Review: The Great Gatsby

Is The Great Gatsby, by F. Scott Fitzgerald, great? 

The Great Gatsby is an incredibly well-known book. Practically every high school student is required to read it, and I am no exception.
I tried to go into this book with an open mind, seeing as the people I have met and talked to about it seem to either love it and think it is one of the most brilliant books ever to be written--or they hate it. With a passion. So where do I lie on the spectrum? 
The Great Gatsby is set in the roaring twenties, and the setting feels very rich. It is narrated by Nick Carraway, and it is about the fashionable and careless world of the time, and a very mysterious man: Jay Gatsby.
The book is written in a rhythmic, decadent style. Fitzgerald must have loved his thesaurus. It has a rather pretentious and over written feel, at least to me, but that almost enhances the tone of the book. I think it works perfectly, and some of the passages are quite beautiful. Considering I have been quoting the book as well (much to the annoyance of my mother) you could say that I liked the writing quite a lot. 
The characters of The Great Gatsby are not very likable. In fact, I did not find a single one of them to be a good person. And yet they are still compelling to read about, and despite their selfish, shallow ways, they feel realistic. 
The book was strangely intriguing to me. I can see why it can be considered boring, but much like with a soap opera, I was fascinated in spite of myself. I loved the dynamics between all these horrible people, and I loved the drama of the story. It was terribly pretentious and yet terribly entertaining. Fitzgerald even manages to interject some great humor into the short novel, and I found myself chuckling throughout the book, which I did not expect to happen. 
That being said, I didn’t love it.

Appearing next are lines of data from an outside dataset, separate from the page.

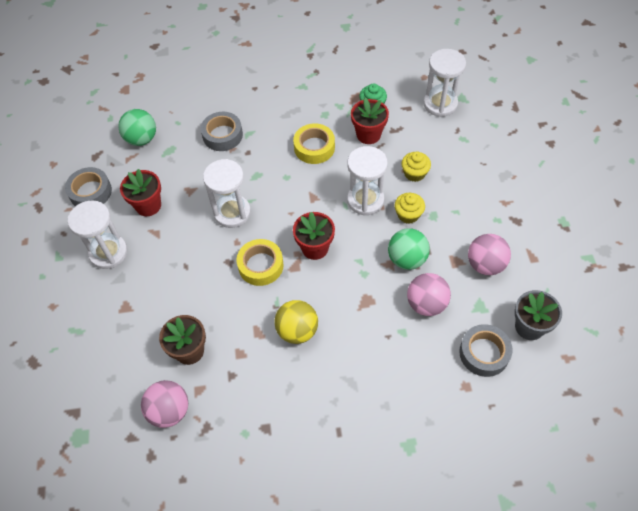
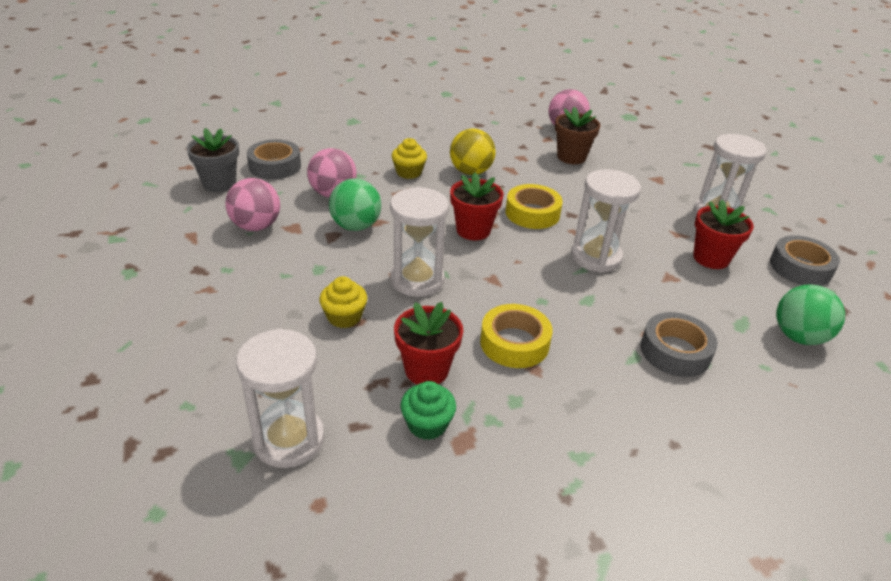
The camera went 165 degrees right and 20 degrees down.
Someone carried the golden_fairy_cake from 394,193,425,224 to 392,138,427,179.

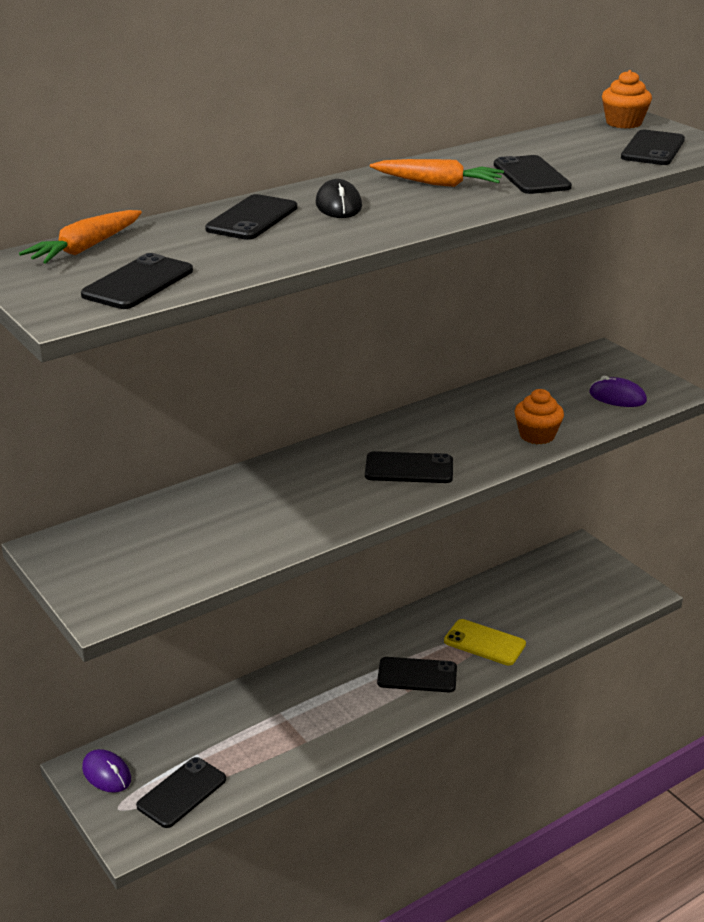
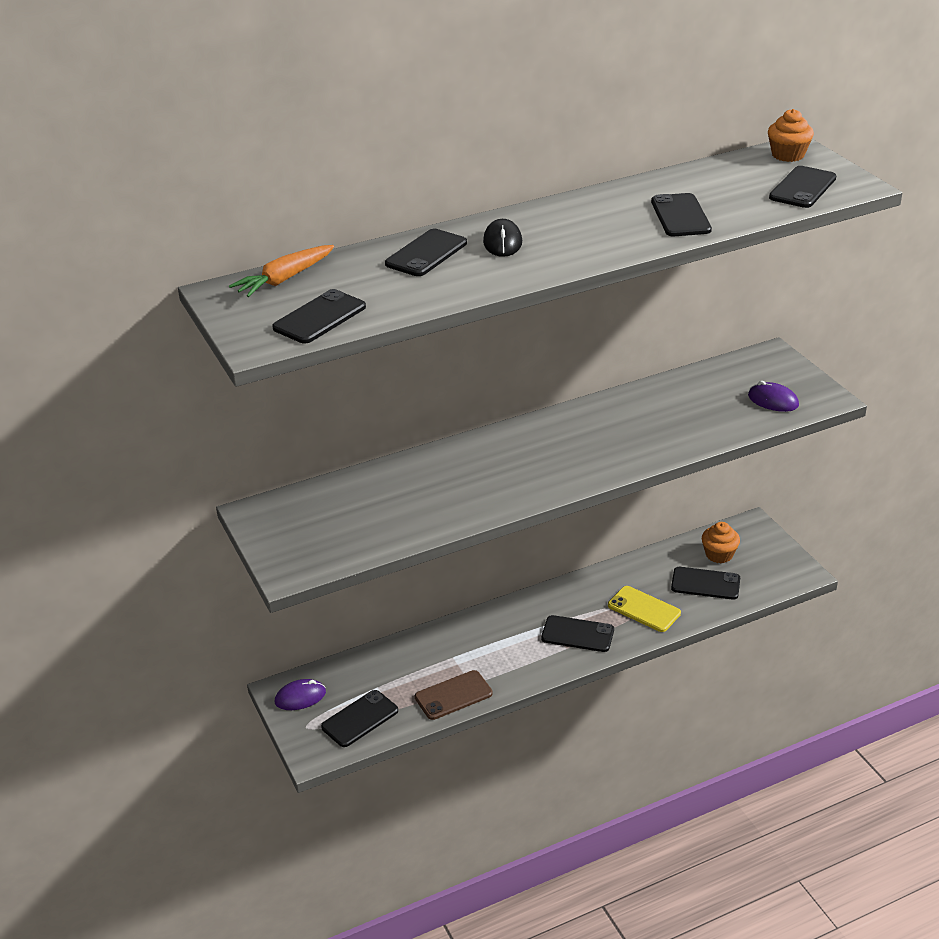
The camera went 10 degrees right and 5 degrees up.
Someone rotated the royal_purple_computer_mouse at 82,749,131,793 by 75 degrees counterclockwise.
Someone put down the brown_mobile_phone at 415,670,493,720.
Someone carried the jet-black_mobile_phone from 365,451,453,483 to 671,567,740,600.
Someone carried the orange_fairy_cake from 514,389,564,444 to 702,522,740,563.
Someone took away the orange_toy_carrot at 370,159,504,187.

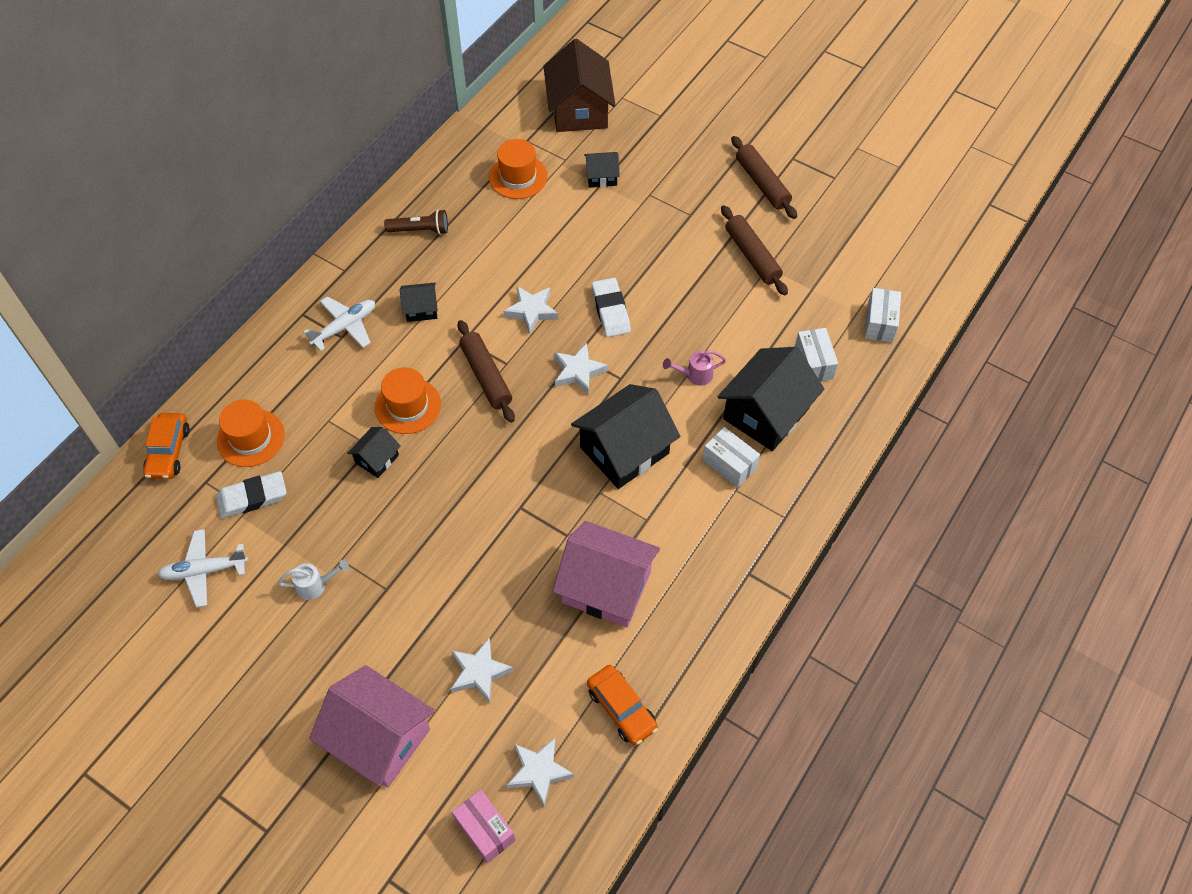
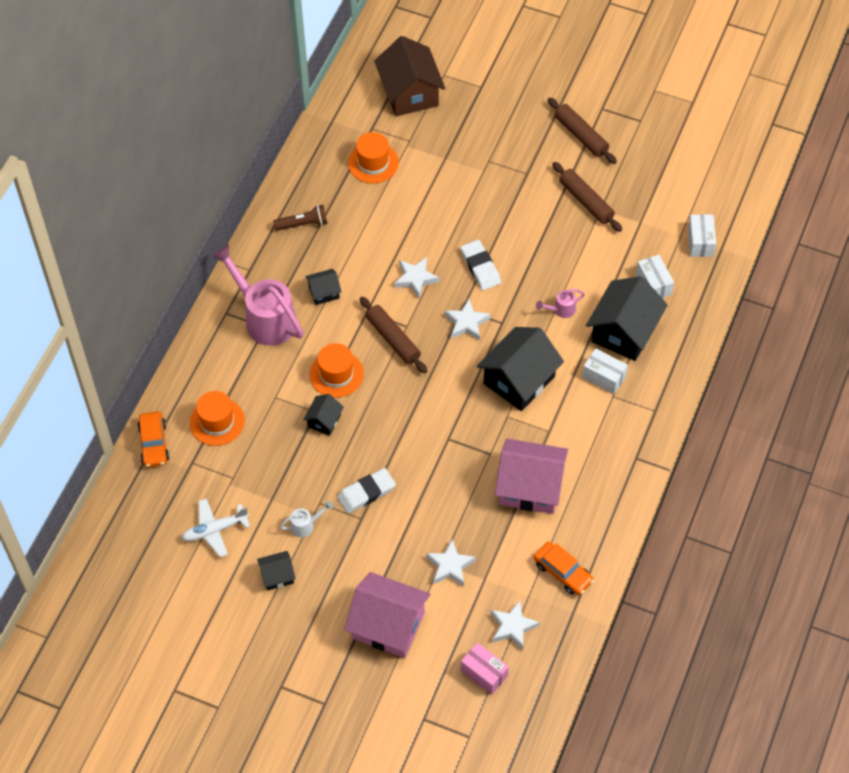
The camera went 10 degrees left and 0 degrees up.
Someone swapped the snow-white_toy_plane at 304,296,375,351 for the rose-pink_sprinkling_can at 211,245,304,346.
Someone carried the jet-black_house from 584,152,620,188 to 257,551,296,590.
Someone carried the snow-white_pencil_eraser from 216,471,286,518 to 337,468,396,513.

It won’t appear on my shelf of favorites, and I do think it is a bit overrated. There was something about America’s famous novella about the American dream that I found difficult to connect with. Perhaps it was the characters, who are not likable. Perhaps it was the plot, or the themes, or even the writing. Whatever the reason, it is never going to end up as something that I recommend to everyone I see, or will herald as one of the greatest books I have read. I liked it, and I think it made some very interesting points, but that is all the impression it made. 
Long story short, should you read it? If you want to see what all the fuss is about, sure. You may love it, or you may hate it, or simply be interested like me. But I think considering the impact the book has on pop culture, it is definitely worth reading, and beyond that, it is a good book.